Justin du Coeur (jducoeur) wrote,
Justin du Coeur

The First Law of Programming, Part 1: Duplicate Code is Evil

So my rant yesterday about good and bad programmers did leave me musing about an important corollary question: how do you make good programmers? The answer is obviously complex, but here's a starting point: teach them The First Law of Programming, which is:
Duplication Is Evil
Really, that's it -- one nice simple sentence, with huge ramifications.

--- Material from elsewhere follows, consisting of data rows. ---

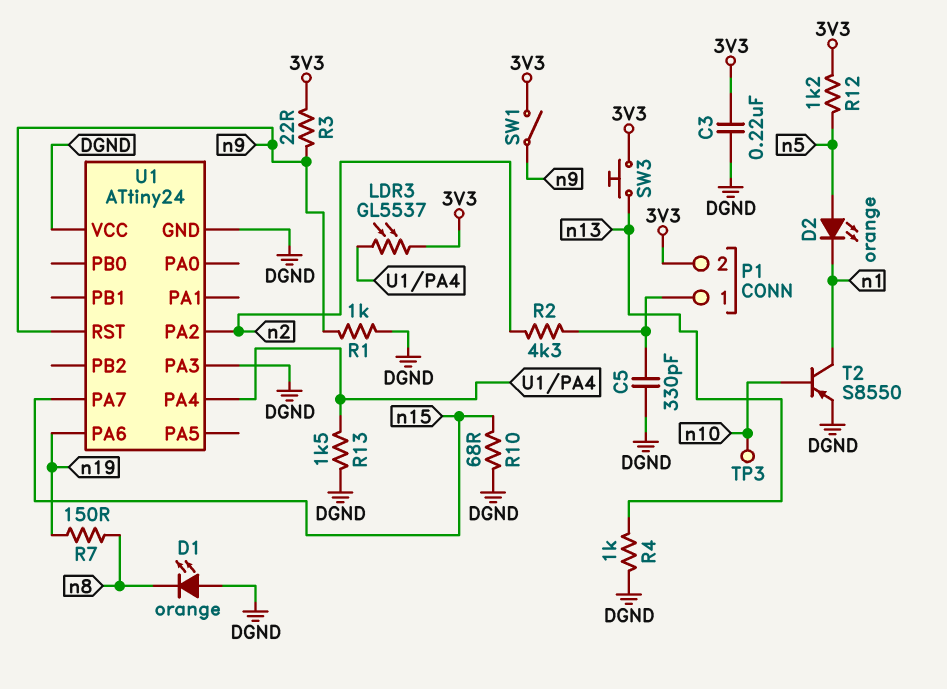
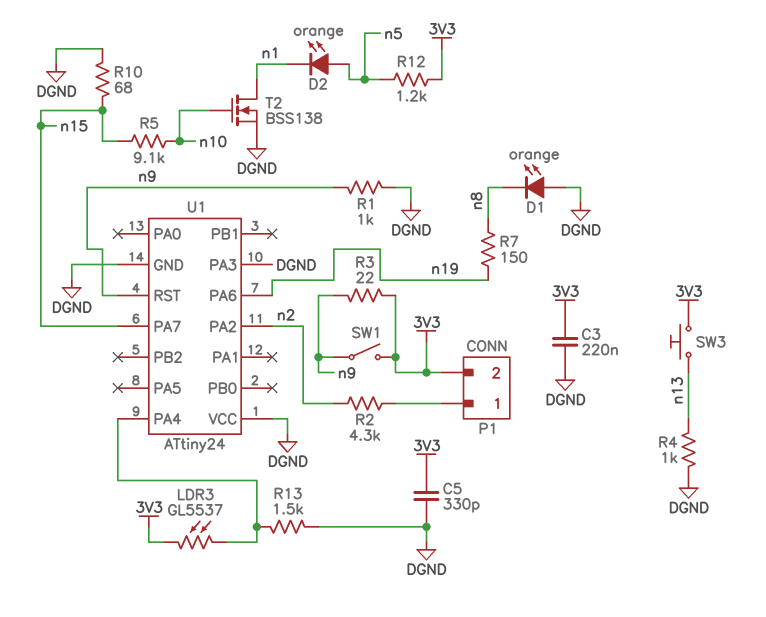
C5: 330pF (DGND, P1/1) -> 330pF (3V3, DGND)
R5: none -> 9.1k (n10, n15)
T2: PNP S8550 (B n10, C n1, E DGND) -> NMOS BSS138 (G n10, D n1, S DGND)
TP3: test point (n10) -> none

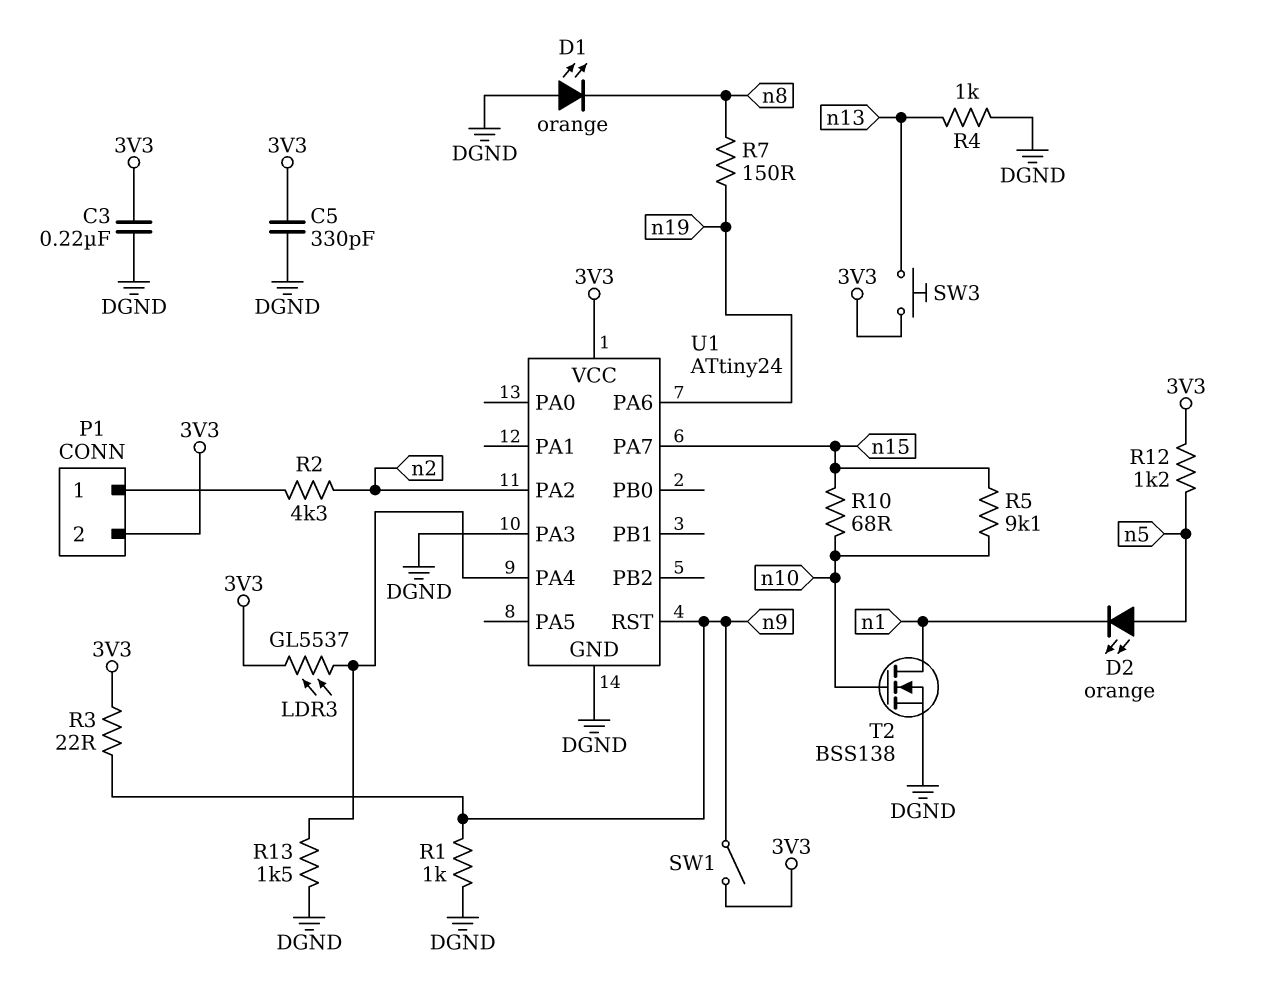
R10: 68 (DGND, n15) -> 68 (n10, n15)
U1 pin VCC: DGND -> 3V3

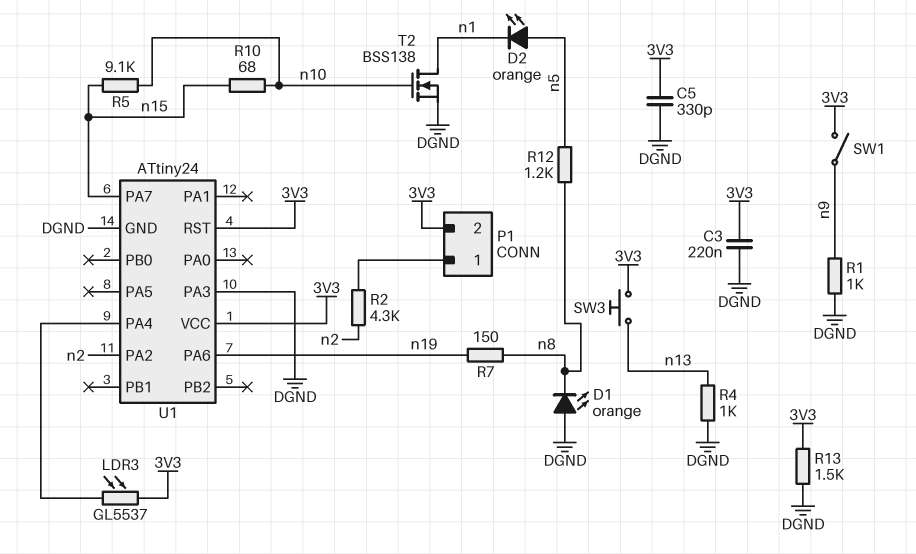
R3: 22 (3V3, n9) -> none
R12: 1.2k (3V3, n5) -> 1.2k (n5, n8)
R13: 1.5k (DGND, U1/PA4) -> 1.5k (3V3, DGND)
U1 pin RST: n9 -> 3V3

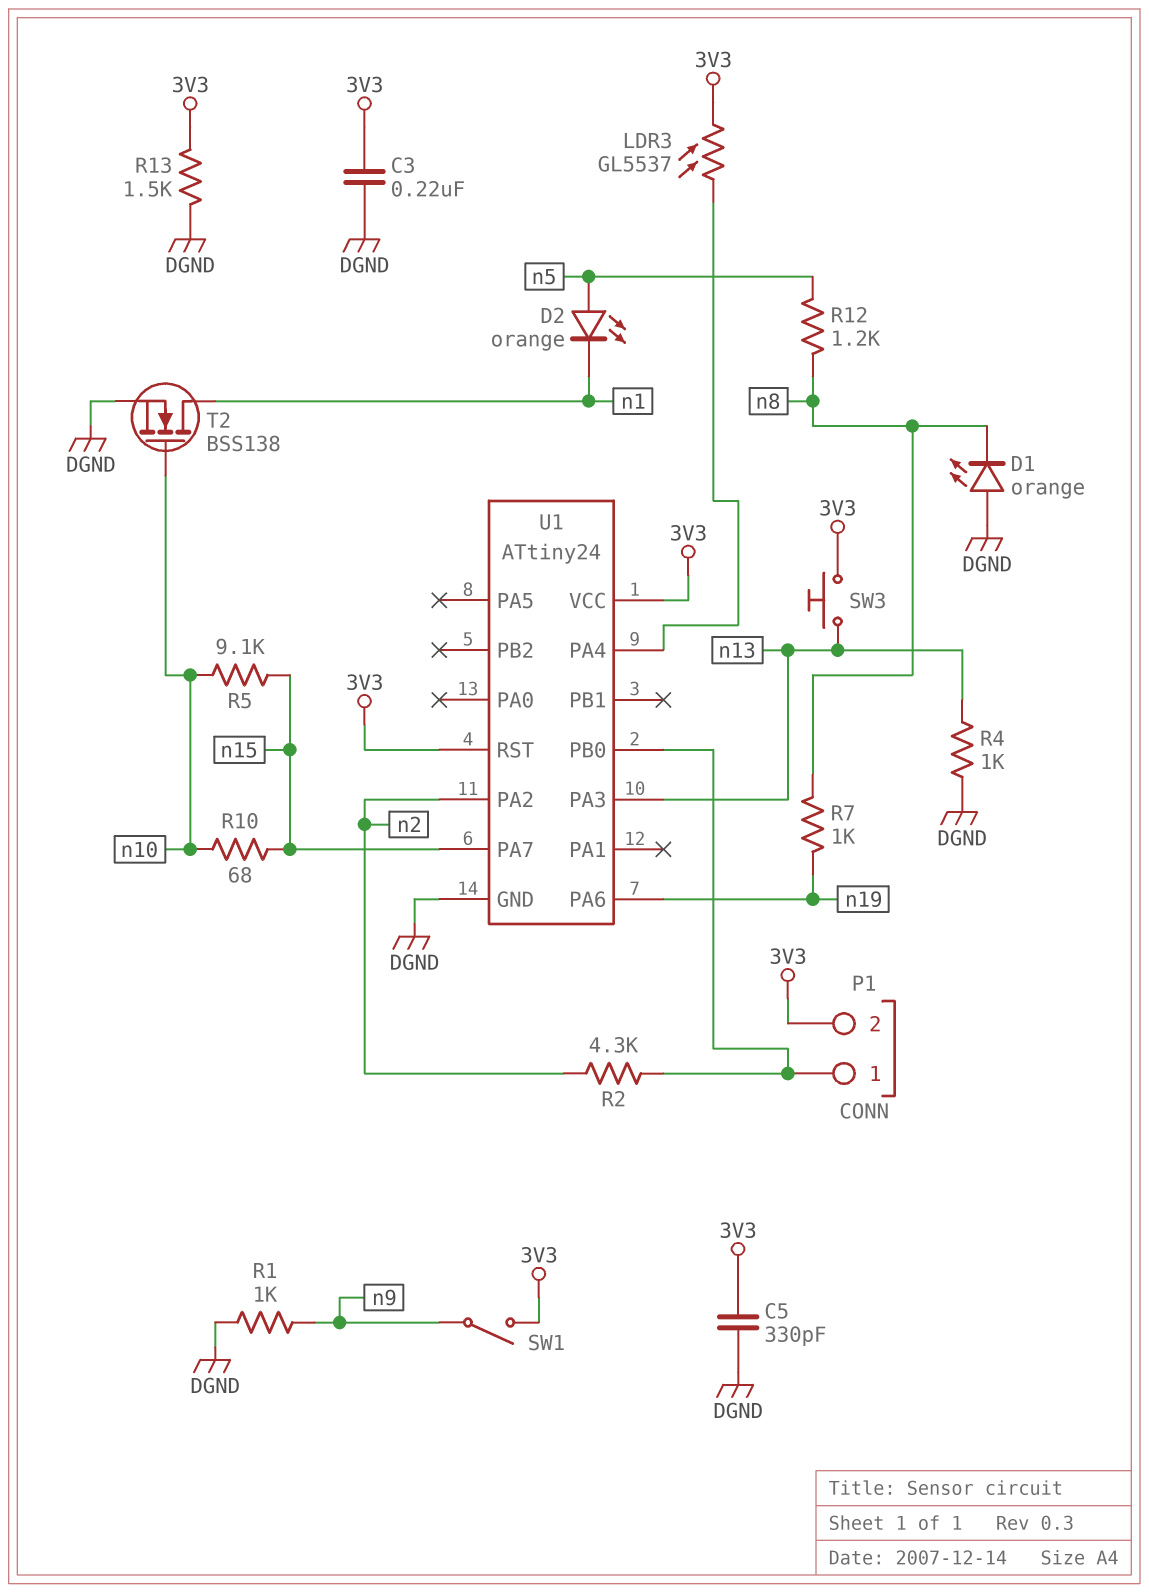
R7: 150 (n8, n19) -> 1k (n8, n19)
U1 pin PA3: DGND -> n13
U1 pin PB0: none -> P1/1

The odd part is how ill-taught this rule is. Most programming courses teach it as an afterthought, if at all, which is strange because it motivates so much of the structure of programming. I mean, the evolution of computer languages has mostly been about finding higher and higher-level ways to eliminate duplication in code, and many language features are all about ways to remove duplication. For example:
  • If you find the same expression being used in multiple places in the program -- even if it is just one complex line -- it most often makes sense to lift that out into its own parameterized function or method.

  • If you have the same basic functional pattern being used repeatedly -- that is, when you can comfortably say, "This is just doing the same thing as that except for X" -- then you probably want to lift out a higher-order function, encapsulating X as a functional parameter or in a closure.

  • If you have multiple classes that are doing essentially the same things, except *to* different types -- for instance, a List of integers vs. a List of strings vs. a List of Customers -- then you almost certainly want a Generic class.

  • If you have multiple classes that are trying to do the same tidbit of functionality, then you probably want a trait or a mixin. (Or if you are trapped in single-inheritance land, at least change the way you're aggregating those functions.)
And so on. While not every programming-language feature is about removing duplication, many are, and for good reason.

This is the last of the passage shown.